The product life cycle (PLC) describes the stages a product goes through right from its development and introduction to the market, through its growth and maturity and finally to its decline and exit. These stages are development, introduction, growth, maturity and decline. Companies use the PLC framework to guide strategies for marketing, pricing and product development to optimize sales and profitability throughout a product’s lifespan.
The Importance of Product Life Cycle:
- Strategic Planning: It helps businesses develop tailored strategies for each stage, such as advertising, pricing and new market entry.
- Profitability: Understanding the PLC can help optimize profit margins and identify opportunities for innovation to extend the product’s life.

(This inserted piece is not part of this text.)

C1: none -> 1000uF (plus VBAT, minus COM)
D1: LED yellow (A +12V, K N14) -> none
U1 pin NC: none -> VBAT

- Resource Management: Companies can forecast resource needs, manage inventory and plan production more efficiently.
- Market Understanding: It provides insights into customer behavior, competition and market trends at different points in a product’s journey.
Stages In Product Life Cycle:
The exact number of stages can vary, but the core stages include:
- Development: The product is developed before it’s launched into the market.

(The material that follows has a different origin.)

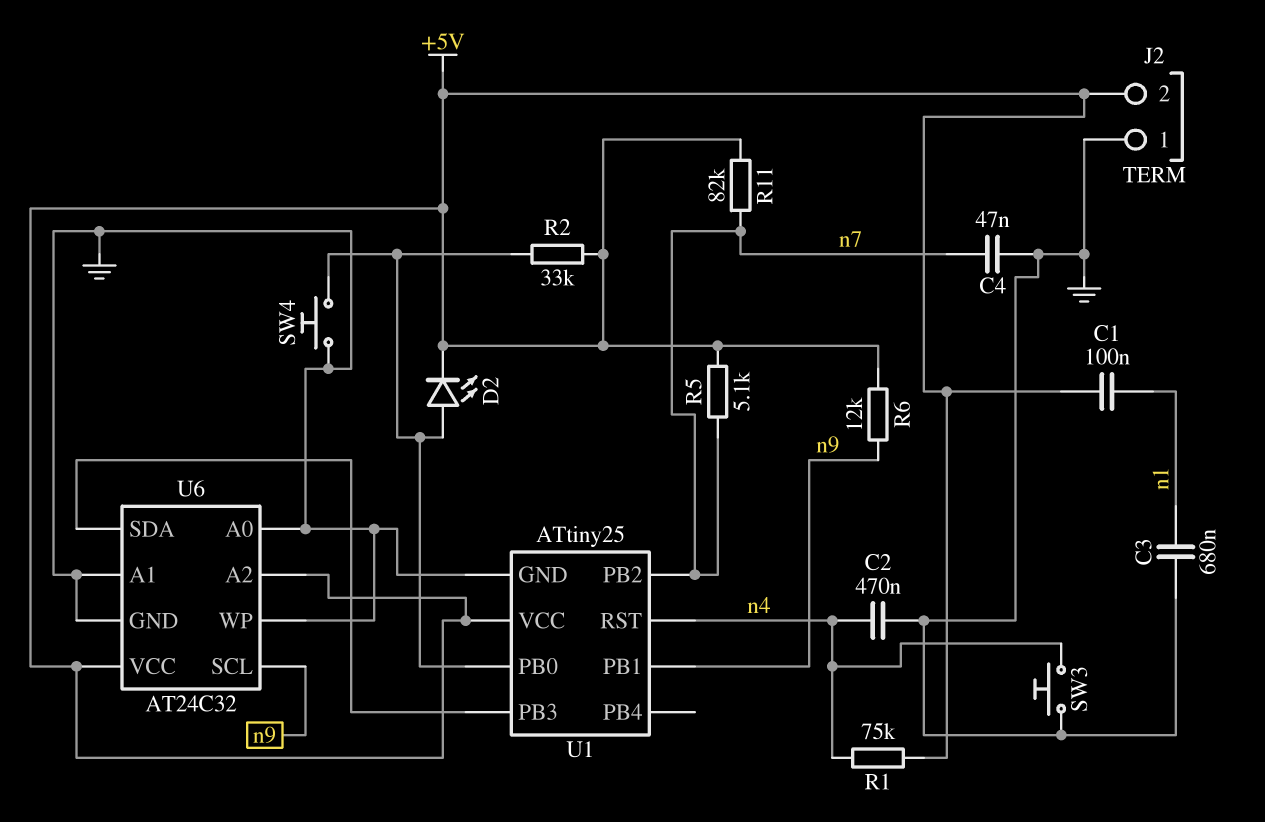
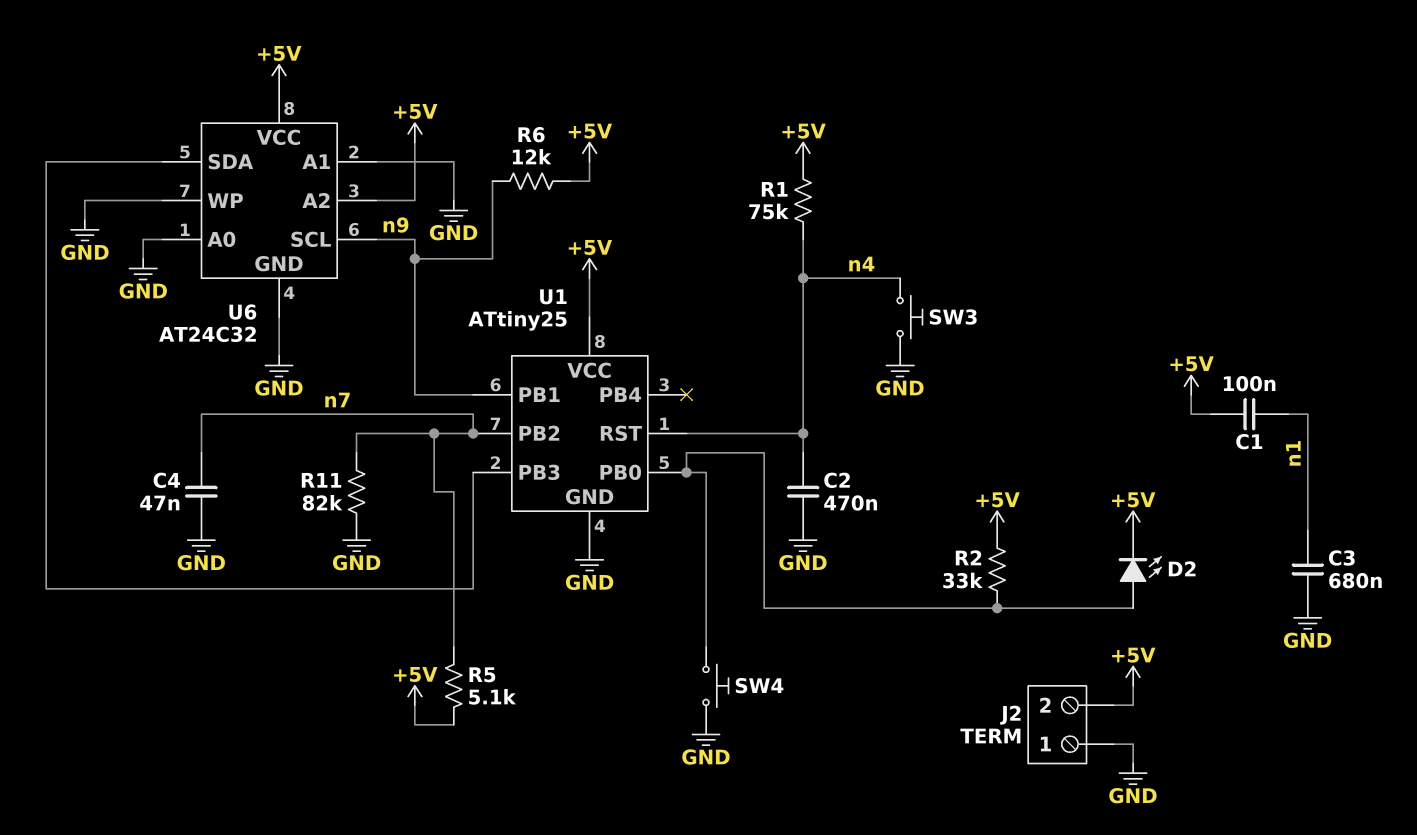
R11: 82k (+5V, n7) -> 82k (GND, n7)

- Introduction: The product is launched, and sales grow slowly as the market learns about it.
- Growth: Sales begin to grow rapidly, with increasing competition as the product becomes more popular.
- Maturity: Sales growth slows, and the market becomes saturated. Branding and price become key for maintaining market share.
- Decline: Sales and profits decrease as the product becomes obsolete or less relevant to consumers.
Development:
The product is developed before it’s launched into the market.
Introduction:
Introduction is the very first stage, here, the product is introduced and launched in the market, sales grow slowly as the market learns about it. This phase is characterised by:
- Zero profits
- New product launch
- Low sales
- Promotional expenses
- Less profit

Growth Stage:
In this particular stage, the product is a market leader and is doing really well in its product market fit, sales begin to grow rapidly, with increasing competition as the product becomes more popular. It is characterized by:
- High demand for the product
- High profits
- Higher recognition
- Aggressive pricing
- Adding new features to the product as per the customers needs
- Introducing various new distribution channels
- Increasing the Franchise agents network
- Entering new markets
Maturity Stage:
In this stage, there is a steady decline in profits, sales growth slows and the market becomes saturated. Branding and price become key for maintaining market share. This phase is primarily characterized by:
- Decline in the sales and profit
- Slow growth rate
- Customers trying new products with new features
- Fierce competition
- More attention paid on sales promotion techniques
Decline Stage:
In this stage, sales and profit tend to be on the lower side as the product becomes obsolete or less relevant to consumers which is primarily characterised by:
- Many competitors present in the market
- Cutting down (reducing) the distribution channels
- Cutting down the promotional expenditures and ultimately the product is totally withdrawn from the market.
The Bottom-Line:
Every product has to go through the cycle of development, introduction, growth, maturity and decline as the consumer needs and preferences are quite evolving in nature. If the company is successful enough to cater to the needs of its customers on a consistent basis it might sustain but, nevertheless, evolution is the only element which help businesses to introduce new products, innovate new services and sustain & grow!
Broadly speaking, nearly every product sold undergoes the product life cycle. This cycle of product development, market introduction, growth, maturity and decline may vary from product to product, as well as from industry to industry.
Understanding this cycle can help a company make informed decisions about resource allocation, assess the outlook of its products and strategically plan for introducing new products to market.